WebNovels

Chapter 4 - Chapter 4: Mercer tech technologies

Ethan discovered that inventing the future was easy.

Paperwork was not.

He sat in a small office in Queens, holding a clipboard and staring at a form that had far too many boxes and far too much legal language.

"…Why does starting a company feel like trying to solo a Dark Souls boss with a stapler?"

The woman behind the counter smiled in the way only someone who had processed thousands of identical forms could. "Sir, you forgot to sign on page three. And initial on page seven."

He looked.

"…I did sign page three."

"Yes, but not in the lower right corner."

"…Of course not."

He fixed it.

Thus, after three hours, two trips to a copy shop, and one existential crisis, Mercer Technologies LLC officially existed.

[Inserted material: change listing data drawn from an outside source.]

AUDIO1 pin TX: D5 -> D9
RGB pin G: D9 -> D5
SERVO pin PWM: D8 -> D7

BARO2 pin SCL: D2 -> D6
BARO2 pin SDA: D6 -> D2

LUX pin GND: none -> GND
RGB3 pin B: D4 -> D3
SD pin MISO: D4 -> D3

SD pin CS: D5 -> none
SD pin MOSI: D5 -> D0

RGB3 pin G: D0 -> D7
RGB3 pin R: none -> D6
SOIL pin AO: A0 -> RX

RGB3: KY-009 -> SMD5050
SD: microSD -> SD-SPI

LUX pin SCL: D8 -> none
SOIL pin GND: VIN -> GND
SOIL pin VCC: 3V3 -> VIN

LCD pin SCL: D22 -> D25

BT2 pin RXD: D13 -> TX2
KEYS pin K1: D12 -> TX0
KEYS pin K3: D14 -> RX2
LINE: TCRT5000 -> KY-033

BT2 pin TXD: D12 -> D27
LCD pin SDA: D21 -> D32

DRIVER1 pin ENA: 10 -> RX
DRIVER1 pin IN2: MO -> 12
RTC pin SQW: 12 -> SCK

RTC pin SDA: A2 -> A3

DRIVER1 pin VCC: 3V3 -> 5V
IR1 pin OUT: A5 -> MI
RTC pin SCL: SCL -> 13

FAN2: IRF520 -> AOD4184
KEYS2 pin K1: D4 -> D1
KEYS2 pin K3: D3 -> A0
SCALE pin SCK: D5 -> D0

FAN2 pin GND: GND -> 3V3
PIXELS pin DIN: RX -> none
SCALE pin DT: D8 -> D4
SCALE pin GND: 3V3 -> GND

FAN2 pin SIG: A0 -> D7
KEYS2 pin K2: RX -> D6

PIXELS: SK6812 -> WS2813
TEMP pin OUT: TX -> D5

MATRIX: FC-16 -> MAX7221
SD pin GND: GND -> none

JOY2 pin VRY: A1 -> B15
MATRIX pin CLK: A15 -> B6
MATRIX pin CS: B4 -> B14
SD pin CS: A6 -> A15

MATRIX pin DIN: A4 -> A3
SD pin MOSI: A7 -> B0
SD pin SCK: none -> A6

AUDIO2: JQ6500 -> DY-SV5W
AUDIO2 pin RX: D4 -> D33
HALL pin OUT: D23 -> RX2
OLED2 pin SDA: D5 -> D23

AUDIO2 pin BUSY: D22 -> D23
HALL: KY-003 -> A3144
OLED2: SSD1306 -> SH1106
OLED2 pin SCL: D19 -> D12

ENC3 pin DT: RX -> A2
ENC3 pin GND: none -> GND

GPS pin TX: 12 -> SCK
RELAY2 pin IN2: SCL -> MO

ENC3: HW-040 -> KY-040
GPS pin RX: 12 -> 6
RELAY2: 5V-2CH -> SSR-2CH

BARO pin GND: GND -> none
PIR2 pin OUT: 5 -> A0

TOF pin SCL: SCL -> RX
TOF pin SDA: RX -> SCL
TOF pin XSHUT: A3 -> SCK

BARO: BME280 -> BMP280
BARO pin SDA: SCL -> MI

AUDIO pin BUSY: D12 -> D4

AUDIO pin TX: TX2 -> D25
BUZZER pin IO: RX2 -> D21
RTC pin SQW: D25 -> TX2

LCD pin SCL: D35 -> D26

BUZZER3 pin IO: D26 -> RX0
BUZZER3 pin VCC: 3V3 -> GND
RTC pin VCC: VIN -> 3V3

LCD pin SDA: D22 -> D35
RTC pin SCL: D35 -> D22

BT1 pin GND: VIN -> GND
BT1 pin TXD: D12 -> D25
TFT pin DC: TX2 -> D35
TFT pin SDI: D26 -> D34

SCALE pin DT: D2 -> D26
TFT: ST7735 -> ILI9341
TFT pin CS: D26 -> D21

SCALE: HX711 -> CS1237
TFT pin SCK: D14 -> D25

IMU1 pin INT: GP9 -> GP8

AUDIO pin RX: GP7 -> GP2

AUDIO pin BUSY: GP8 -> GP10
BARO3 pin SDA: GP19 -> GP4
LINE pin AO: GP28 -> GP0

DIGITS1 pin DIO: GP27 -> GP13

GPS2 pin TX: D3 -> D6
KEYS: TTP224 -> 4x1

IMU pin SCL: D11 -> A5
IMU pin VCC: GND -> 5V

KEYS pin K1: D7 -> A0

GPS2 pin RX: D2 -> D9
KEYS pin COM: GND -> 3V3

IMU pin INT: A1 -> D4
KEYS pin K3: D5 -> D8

He walked out of the building holding a manila folder like it contained the meaning of life.

"…Okay," he muttered. "I have a company."

He paused.

"…I have a company."

Then he grinned like an idiot.

"Mercer Technologies," he said aloud, testing it. "That sounds… respectable. Boring. Trustworthy."

Perfect.

The first rule of not getting disappeared in the MCU was simple:

Never look special.

The second rule was:

Never look rich before you look successful.

So he didn't build a miracle.

He built something… reasonable.

He sat in his storage-unit workshop, staring at his notebook.

Product 1: Consumer laptop motherboard

Goal:

20–30% better power efficiency

Slightly better thermals

Slightly better reliability

Nothing that breaks expectations

"…You hurt me to make," he told the page. "You know that, right?"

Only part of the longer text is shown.